With every scene, the writer must interweave three or four strands of story lines so neatly that the reader never even realizes that she is moving from one to the next. As she journeys from murderous suspense to developing romance to family reconciliation to light subplot, she should be lost in the beauty, simplicity and utter elegance of the braid. One that starts with three or four disparate strands but ends with a neat twist, tied up with the perfect bow. In essence, it should be impossible to pull out one strand and maintain the overall effect. All along its flowing length, the lines twirl and loop with no stray hairs sticking out at odd angles and no single strand ending too far in advance of the others.

Once I applied that braiding concept to my manuscript, I no longer wrote scenes that didn't take the story forward. I no longer felt that I was "stuck in the romance" and nothing was happening to propel the suspense. And I realized with tremendous clarity that romance and suspense alone are not enough. If they were, all you would have is two overlapping and twisting strands, not the beautiful intermingling that results from the weaving of three or more separate threads.

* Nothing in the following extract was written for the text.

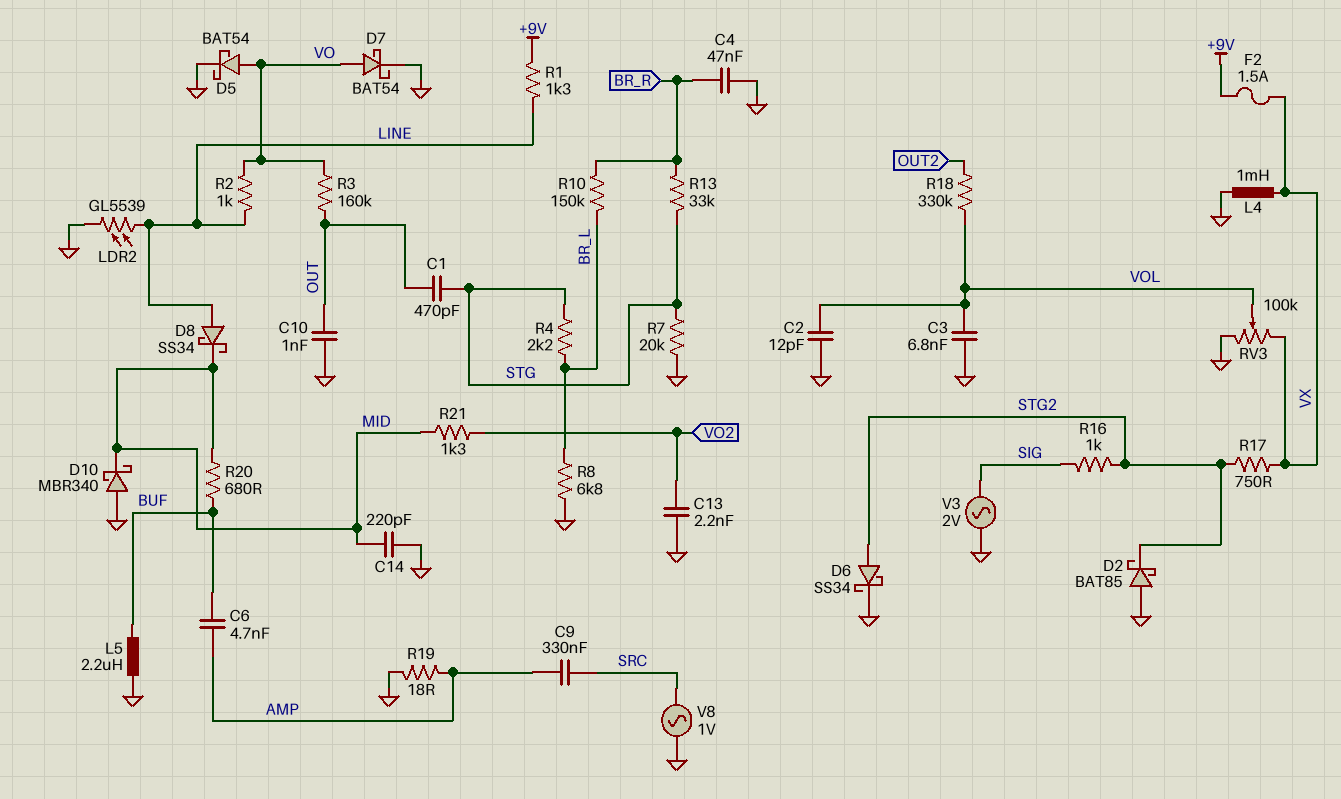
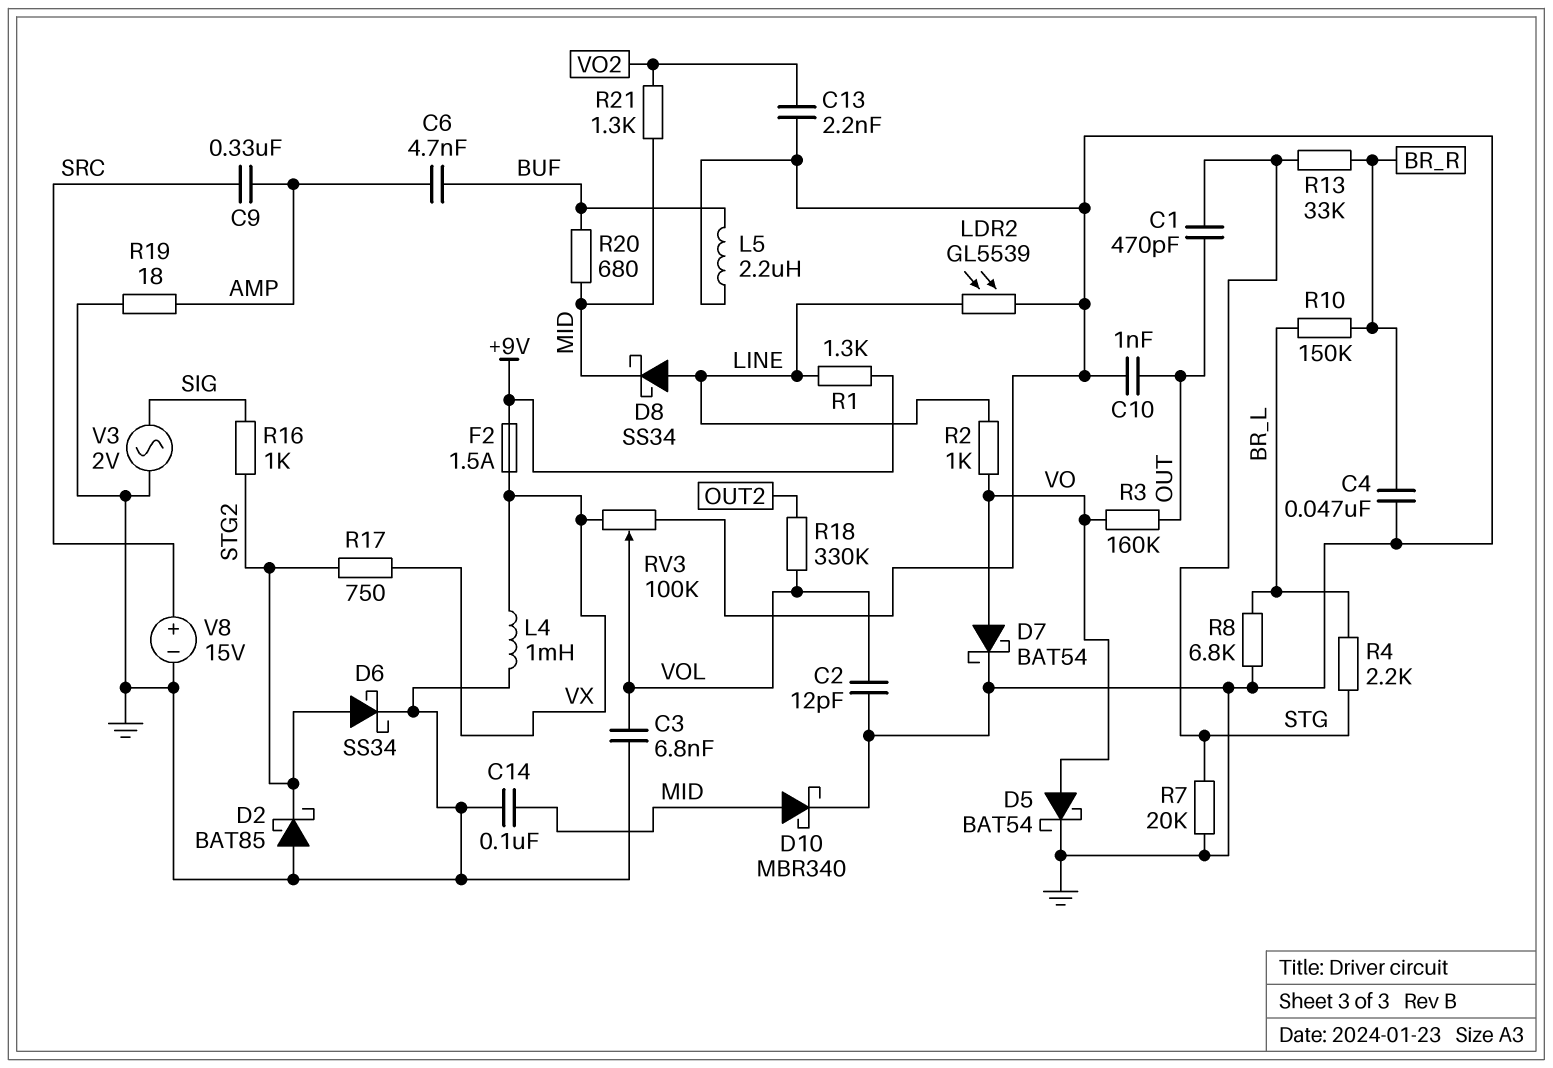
C14: 220pF (GND, MID) -> 100nF (GND, MID)
D10: schottky MBR340 (A GND, K MID) -> schottky MBR340 (A MID, K GND)
V8: AC 1V (GND, SRC) -> 15V (plus SRC, minus GND)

Unfortunately for those who prefer "fly through the mist" writing, it is difficult to complete a romantic suspense without detailed and arduous plotting. It would be like braiding in the dark without a comb, a generous amount of gel or the right ribbon for the end. Plotting is critical because at some point, you have to know who your villain is and you'll have to know how that body came to be dead or else your heroine and hero will have a heck of a time trying to figure it out. (And, yes, you really should have a dead body or the threat of one.) You need to present clues to the resolution of each story line so that the reader believes all is plausible. And, finally, you must ensure that the process of resolution itself is carried out over several scenes and chapters and doesn't all happen on the last page. Save that page for the bow.

Plotting is a sophisticated form of braiding.

When I realized this, I changed my plotting process. I still go through many different iterations of an outline. They include a traditional numbered outline that can usually take me through five chapters in detail and ten with vague bullet points. Then I write the Suzanne Brockmann-type of 20 page outline. I also make a list, cleverly titled "Things That Need to Happen." These are as many as 25 or 30 action points that will tell the story. They range from "h/h make love" to "h/h find body." I plan for each to be a scene, although the best scenes combine several points in each.

Then I go to a plotting board. I have divided my plotting board into 20 blocks for chapters. I may have more chapters, but this works to partition my story into four major sections and allows me to incorporate a turning point at the end of each quarter. Somewhere near the halfway mark, I know I need two 180-degree turns, one to kick up the suspense to heart pounding level and the other to intensify the romance to, well, a heart pounding level.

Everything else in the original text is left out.